If this doesn’t sound a lot, year on year the fiscal figure is significant.  If cremation costs had only risen by the 2.5% per annum, fees now would be around £350, a difference of £450. This is over a large period of time and plans generally last around 5 to 7 years so the difference is less, but still significant.

When a funeral plan is arranged with a Funeral Director and detailed, dependent on the arrangement, the costs are precise. It is not un-reasonable therefore to estimate costs in the future based on inflation. But this has not been the case so a shortfall has to be realised. Also, the monies given are not all invested; fees and commissions are deducted. These vary across the many plan providers and are not always declared to the customer or Funeral Director.  These factors further add to fiscal pressure.

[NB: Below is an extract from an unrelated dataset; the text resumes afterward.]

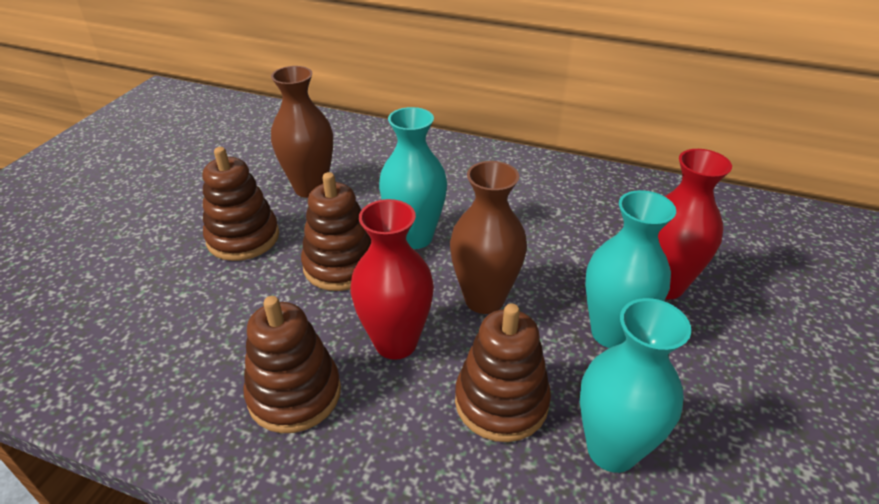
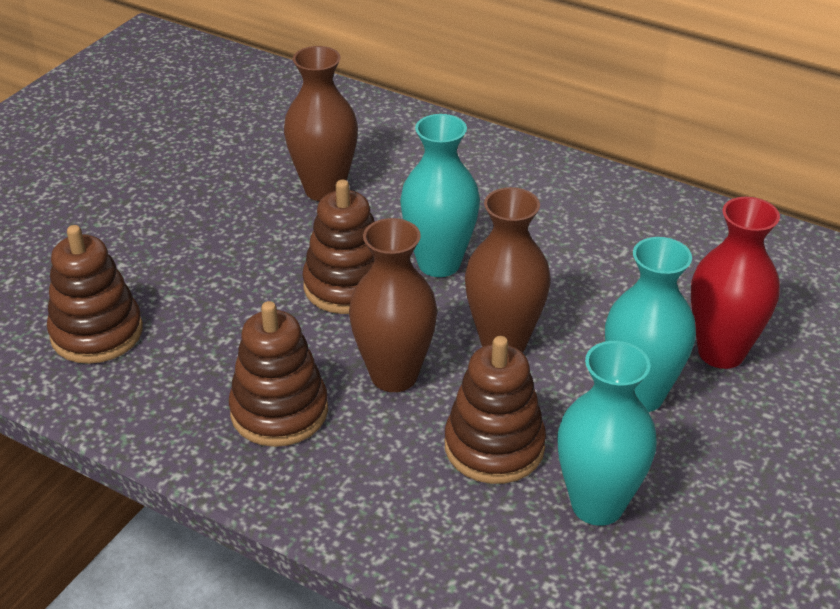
camera: 10 degrees right, 0 degrees up
(243, 238) = (239, 241): brown stacking toy -> brown stacking toy (97, 333)
(396, 343) = (394, 375): red vase -> brown vase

Most funeral plans are also sold as packages; useful as they effectively package a funeral into something that people can easily understand.  However, the fact they are not detailed is adding a further dynamic into the equation. These newer style plans, by their nature, do not specify precisely their content and I note the coffin provisions have been eroded.   For instance, a leading plan provider used to make provision for solid coffins in the top of the range plan and a basic wood veneer coffin in the starter plans. The funeral trade would always service the plan using a good quality solid oak panel sided raised lid coffin and seek to use the plain veneer coffin on the starter plans.  This is no longer the case.   The words used to describe the coffin have been generalised, using words like ‘superior’ and ‘traditional’ and I notice more recently the term ‘wood effect’.  I assume this is now a green light for the plans to be serviced with a basic wood effect printed cardboard coffins.

This would all be fine but for the fact that the lack of description is misleading and the changes have never been explained to the public. A funeral, relative to other expenditure, costs a lot of money and yet clarity is lacking.  I don’t know anyone who would pay for an annual holiday and not know the standard of hotel they were going to stay in so why is this lack of clarity in funeral plans acceptable?

Whether a plan is sold by a Funeral Director or someone not in the funeral trade the public deserve to know what the cost of the plan is, i.e. how much will the Funeral Director get, what are the commission and fees the agent and plan provider will take, and the detail contained within the plan?

I hope the Treasury enquiry will make these recommendations to greater transparency, otherwise I worry dissatisfaction will grow within the funeral trade and spread amongst the public. The result of which would be a distrust of the funeral sector and an undoing of all that we have discreetly achieved over generations to deliver the expertise and quality of care that we do today.  I don’t believe any of us want to see that happen.